Finally, we compute \(C_{1,2}=\langle {W}_{1,2}\rangle _M\) from Eq. (31), to obtain

$$\begin{aligned} C_{1,2}&= -a\frac{R_{\oplus }^4}{a^4}\frac{3}{32\eta } \big \{ 21\eta ^3(43s^4-24s^2+8) +104\eta ^2s^2(s^2-2) \nonumber \\&\quad -15\eta (45s^4-24s^2+8) -232s^2(s^2-1) \nonumber \\&\quad +6(\eta -1)\left[ 7\eta ^2(3s^2-2) +\eta (27s^2-22)-12c^2\right] s^2\cos 2\omega \big \}, \end{aligned}$$
(49)

from which \(\Phi _{6,0,2}=\langle {{\tilde{\Phi }}}_{6,0,2}\rangle _M-\frac{3}{2}(n/a)C_{1,2}\), and hence

$$\begin{aligned} \Phi _{6,0,2}&= n\frac{R_{\oplus }^4}{a^4}\frac{3}{64\eta }\big \{ 459\eta ^3(43s^4-24s^2+8) +1456\eta ^2s^2(s^2-2) -315\eta \nonumber \\&\quad \times (45s^4-24s^2+8) -2784s^2(s^2-1) +6s^2\big [153\eta ^3(3s^2-2) \nonumber \\&\quad +28\eta ^2(3s^2-4) -105\eta (3s^2-2) -144(s^2-1)\big ]\cos 2\omega \big \}. \end{aligned}$$
(50)

It follows the solution of Eqs. (28) and (29) for \(m=2\) to obtain the components of the vectorial generator \(W_{j,2}\), which again introduce arbitrary integration functions that are particularized for obtaining a purely periodic, mean-to-osculating transformation. In addition to the function \(C_{1,2}\) in Eq. (49), for \(j\ge 2\) we readily obtain \(C_{j,2}=0\).

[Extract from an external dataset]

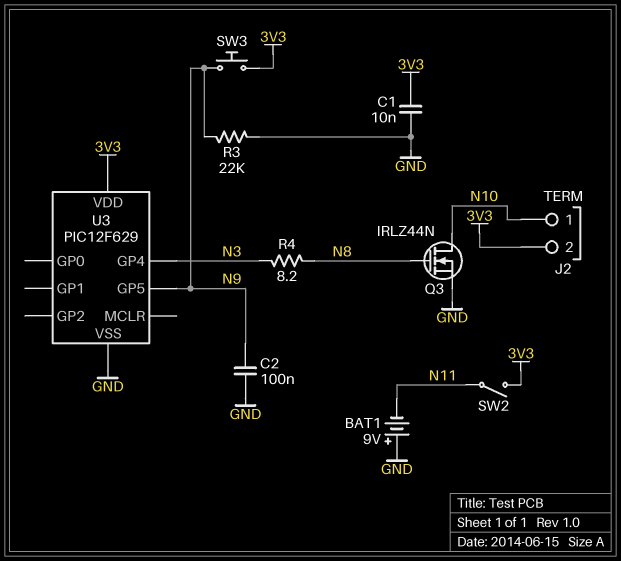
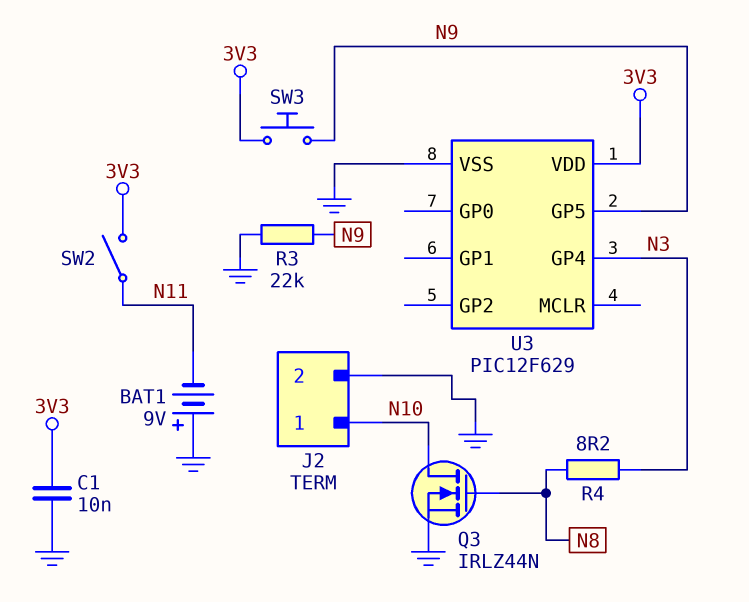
C2: 100nF (GND, N9) -> none
J2 pin 2: 3V3 -> GND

For instance, for the semimajor axis we obtain

$$\begin{aligned} a_{0,2}=a\frac{R_{\oplus }^4}{a^4}\frac{3}{32}\frac{1}{1+\eta } \sum _{i=0}^2\sum _{j=1+\delta _{2,i}}^{2i+2} \sum _{k=\delta _{2,i}}^{2+2\delta _{2i,j}}P_{i,j,k} \eta ^{k-1}e^{|{j}-2i|}s^{2i}\cos (2i\omega +jM), \end{aligned}$$
(51)

where \(\delta _{i,j}\) denotes the Kronecker delta and the inclination polynomials \(P_{i,j,k}\) are presented in Table 1. That \(a_{0,2}\) is purely periodic in the mean anomaly results from the subindex \(j\ge 1\). On the contrary, the inverse, osculating-to-mean correction to the semimajor axis takes the form

$$\begin{aligned} a_{0,2}'=a_{0,2,\textrm{long}}'+a\frac{R_{\oplus }^4}{a^4} \frac{3}{16}\sum _{i=0}^2\sum _{j=1}^{2i+2} \sum _{k=1-\delta _{2,i}}^{1+2\delta _{2i,j}}P'_{i,j,k} \eta ^{k-1}e^{|{j}-2i|}s^{2i}\cos (2i\omega +jM), \end{aligned}$$
(52)

with the new inclination polynomials \(P'_{i,j,k}\) of Table 2, and the long-period terms

$$\begin{aligned} a_{0,2,\textrm{long}}'= a\frac{R_{\oplus }^4}{a^4}\frac{3}{16}\sum _{i=0}^1 \sum _{k=0}^{3}P'_{i,0,k}\eta ^{k-1}s^{2i}\cos 2i\omega , \end{aligned}$$
(53)

with coefficients \(P'_{i,0,k}\) in the same table, which clearly show the non-purely periodic nature of the osculating-to-mean transformation announced in Eq. (35). Indeed, it is immediate to see that \(\langle {a}_{0,2}'\rangle _M=a_{0,2,\textrm{long}}'\). The same features are also observed in the direct and inverse corrections to the other orbital variables.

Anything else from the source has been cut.